Tout l'audiovisuel public s'attendait à des demandes d'efforts de la part du gouvernement. Mais le montant global de l'effort demandé a de quoi surprendre.

L'effort pourrait être de 50 millions d'euros supplémentaires pour France Télévisions et 20 millions pour Radio France
L'effort pourrait être de 50 millions d'euros supplémentaires pour France Télévisions et 20 millions pour Radio France © AFP / Gilles Targat

France Télévisions, Radio France, Arte et France Médias Monde s'attendaient à de nouvelles coupes budgétaires. Mais selon les informations du Monde et de Libération sur les montants d'économie, l'effort pourrait être bien plus important que prévu.

Au total, on parle de 80 millions d'euros d'économie demandés : 50 pour France Télévisions, 20 pour le Monde, 5 pour Arte et quelques millions pour France Médias Monde (France 24, RFI) , mais la répartition de l'effort pourrait évoluer d'ici au 27 septembre, jour de présentation du projet de loi de finances en Conseil des ministres. Une somme qui fait bondir les syndicats, d'autant plus que ni au ministère, ni du côté des dirigeants des médias, on ne souhaite se risquer au moindre commentaire tant que les discussions ne sont pas achevées.

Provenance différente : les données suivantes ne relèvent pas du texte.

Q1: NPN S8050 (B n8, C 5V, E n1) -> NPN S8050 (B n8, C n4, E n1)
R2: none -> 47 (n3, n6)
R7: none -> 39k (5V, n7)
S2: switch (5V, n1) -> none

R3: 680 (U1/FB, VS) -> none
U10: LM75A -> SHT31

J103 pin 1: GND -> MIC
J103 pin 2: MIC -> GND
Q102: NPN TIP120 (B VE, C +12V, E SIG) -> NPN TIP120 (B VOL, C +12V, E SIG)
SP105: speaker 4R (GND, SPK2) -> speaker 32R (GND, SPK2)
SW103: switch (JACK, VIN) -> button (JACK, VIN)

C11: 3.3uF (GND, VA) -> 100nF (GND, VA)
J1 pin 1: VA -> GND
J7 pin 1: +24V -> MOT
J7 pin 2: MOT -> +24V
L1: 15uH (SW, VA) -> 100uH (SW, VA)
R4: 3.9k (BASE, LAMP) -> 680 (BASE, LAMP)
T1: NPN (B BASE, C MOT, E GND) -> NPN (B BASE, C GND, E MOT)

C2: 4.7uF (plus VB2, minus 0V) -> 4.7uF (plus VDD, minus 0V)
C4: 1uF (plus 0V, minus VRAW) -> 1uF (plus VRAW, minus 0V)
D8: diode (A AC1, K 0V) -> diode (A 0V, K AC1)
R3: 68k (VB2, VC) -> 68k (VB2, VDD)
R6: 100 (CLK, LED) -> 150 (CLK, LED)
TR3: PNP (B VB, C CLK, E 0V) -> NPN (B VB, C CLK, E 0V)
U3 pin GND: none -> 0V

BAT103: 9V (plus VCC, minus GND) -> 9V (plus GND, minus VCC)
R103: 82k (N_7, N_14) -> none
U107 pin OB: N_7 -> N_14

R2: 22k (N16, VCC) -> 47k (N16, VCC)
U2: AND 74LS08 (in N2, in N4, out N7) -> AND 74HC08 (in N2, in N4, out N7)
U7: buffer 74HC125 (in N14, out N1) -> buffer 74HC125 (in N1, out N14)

Effectifs déjà "saignés à blanc"

Pour la CGT de France Télévisions, qui rappelle dans un communiqué que radio et télé publiques sont déjà engagées dans des plans d'économie qui "ont saigné à blanc leurs effectifs", cette nouvelle décision signerait la casse de l'audiovisuel public. "Nous ne nous laisserons pas faire" prévient de son côté force ouvrière à France Télé".

"Une purge"dénonce quant à lui le Syndicat National des Journalistes de Radio France, qui couperait durablement les ailes des radios publiques. "20 millions de moins c'est ingérable", ajoute le SNJ qui interroge sur la parole de l'État, ces nouvelles économies ne figurant pas dans le contrat d'objectifs et de moyens (le COM) signé et que le gouvernement s'apprête "à balayer".

Même constat pour la CGT Radio France qui estime que ces économies sont impossibles à réaliser sans porter atteinte, une nouvelle fois, écrit le syndicat, "à la qualité des antennes, aux conditions de travail et à l'emploi".